Interrogó con la mirada a una enfermera:

–Dice que es la madre –le respondió la muchacha.

La doctora se acercó, se presentó y le dijo a la mujer: “Esta niña no se va de alta hasta que venga quien la ingresó”.

–Está bien –respondió la madre, que era “Juani”, es decir Adela Segarra, recién llegada a la isla a buscar a su hija.

Con el tiempo, Astrea Damiani empezó a conocerlos más y a ayudar a su jefe y colega, el doctor Valdés, aunque sin hablar ninguno de ellos sobre la Argentina.

Iba y venía Susana Brardinelli de Croatto con los niños. Un día llegó cargando a varios de ellos. El más pequeño, Chachi, lloraba en silencio.

–Creo que es dolor de oídos –opinó Susana.

Astrea fue a sacarle algo que pensó que se trataba de un algodón y era en cambio una tremenda bola de pus. Buscó al otorrinolaringólogo y no lo encontró. No estaba ese día.

Entonces la doctora temió que el oído del pequeño corriera riesgo y tomó una decisión. Le dijo a Susana que la siguiera con los chicos y se fueron todos en su viejo y descacharrado BMW a recorrer hospitales. En el Pedro Borrás encontraron un otorrino que hizo el lavado necesario en el oído del niño y trató su infección ótica.

Pasaron los días, las consultas y las internaciones de diferentes chicos, y no hubo manera de que no naciera una amistad. Astrea tenía dos hijos un poco más grandes, Alejandra y Carlos Ernesto, y criaba a un tercero, uruguayo, hijo de tupamaros detenidos.

Pronto formó parte del círculo de confianza y le permitieron llevar de paseo a algunos de los niños. La idea era que salieran, que se distrajeran, que tuvieran otras experiencias y se mantuvieran entretenidos.

Astrea se llevaba entonces en su auto a tres de los chicos de Adela Segarra, su hijo mayor, Jorge, y las hijas de su pareja, Ana y Fernanda. Su pequeña recién nacida, Laura, por ser bebé, no salía de la guardería. Lo mismo ocurría con los niños de las Ligas, la pediatra sólo se llevaba de paseo a Chachi, pero no a su hermanita pequeña, que tenía apenas unos meses.

Cuando empezaron a salir a pasear, Chachi seguía hablando poco. En el mismo BMW blanco en el que un día había recorrido hospitales, una tarde Astrea los llevó al cumpleaños de un amigo de sus hijos, detrás del Parque Lenin. El coche, además de ser chico, estaba repleto. Y Chachi tal vez se sentía seguro sobre un almohadón que la doctora había colocado entre su asiento de conductora y el de su acompañante, una doctora endocrinóloga llamada Tania.
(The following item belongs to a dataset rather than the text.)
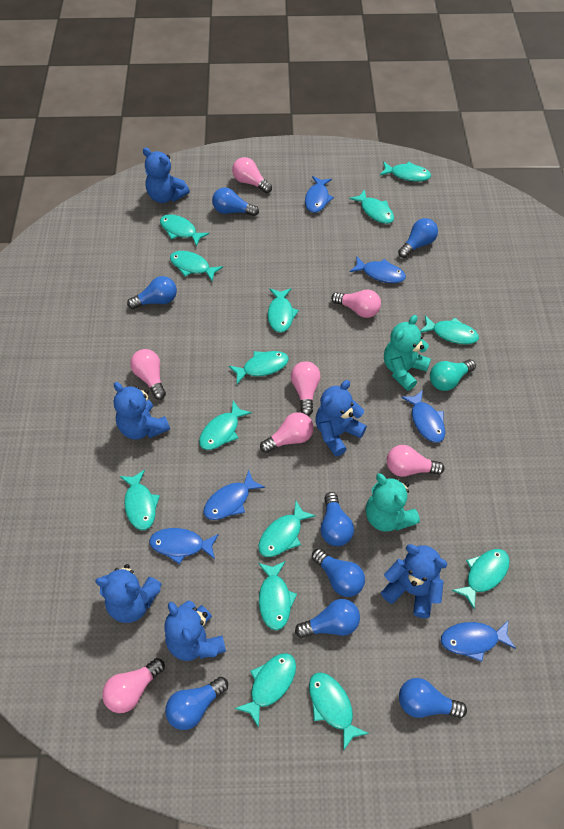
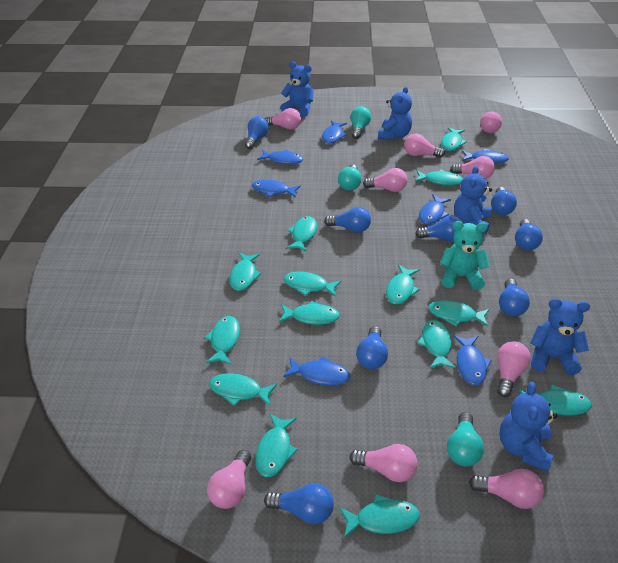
blue fish: 6 -> 7
blue teddy bear: 6 -> 5
pink light bulb: 7 -> 9
turquoise light bulb: 1 -> 3
turquoise teddy bear: 2 -> 1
O tal vez el episodio con su oído lo había acercado a Astrea o le había dado confianza.

Por lo que fuera, mientras Chachi iba sobre el almohadón, escuchaba al resto de los niños amontonados en el asiento trasero. Le costaba participar de la algarabía del grupo. Justo a la altura del Hospital William Soler, todos arrancaron a cantar con entusiasmo una canción. Todos, excepto Chachi.

Mientras cantaban y gritaban fuerte, el pequeño tocó el antebrazo de Astrea y en un susurro dijo, casi como si pidiera autorización: “Quiero cantar”. La doctora abrió los ojos bien grandes, esbozó una sonrisa enorme y con un grito alegre anunció: “¡Cállense que va a cantar Chachi!”. Se hizo silencio en el auto y la vocecita del niño arrancó con la primera estrofa de la Marcha Peronista, hasta que enmudeció. Cuatro frases y paró, mientras los otros lo miraban entre sorprendidos y muertos de risa, y se sumaban al “todos unidos triunfaremos”.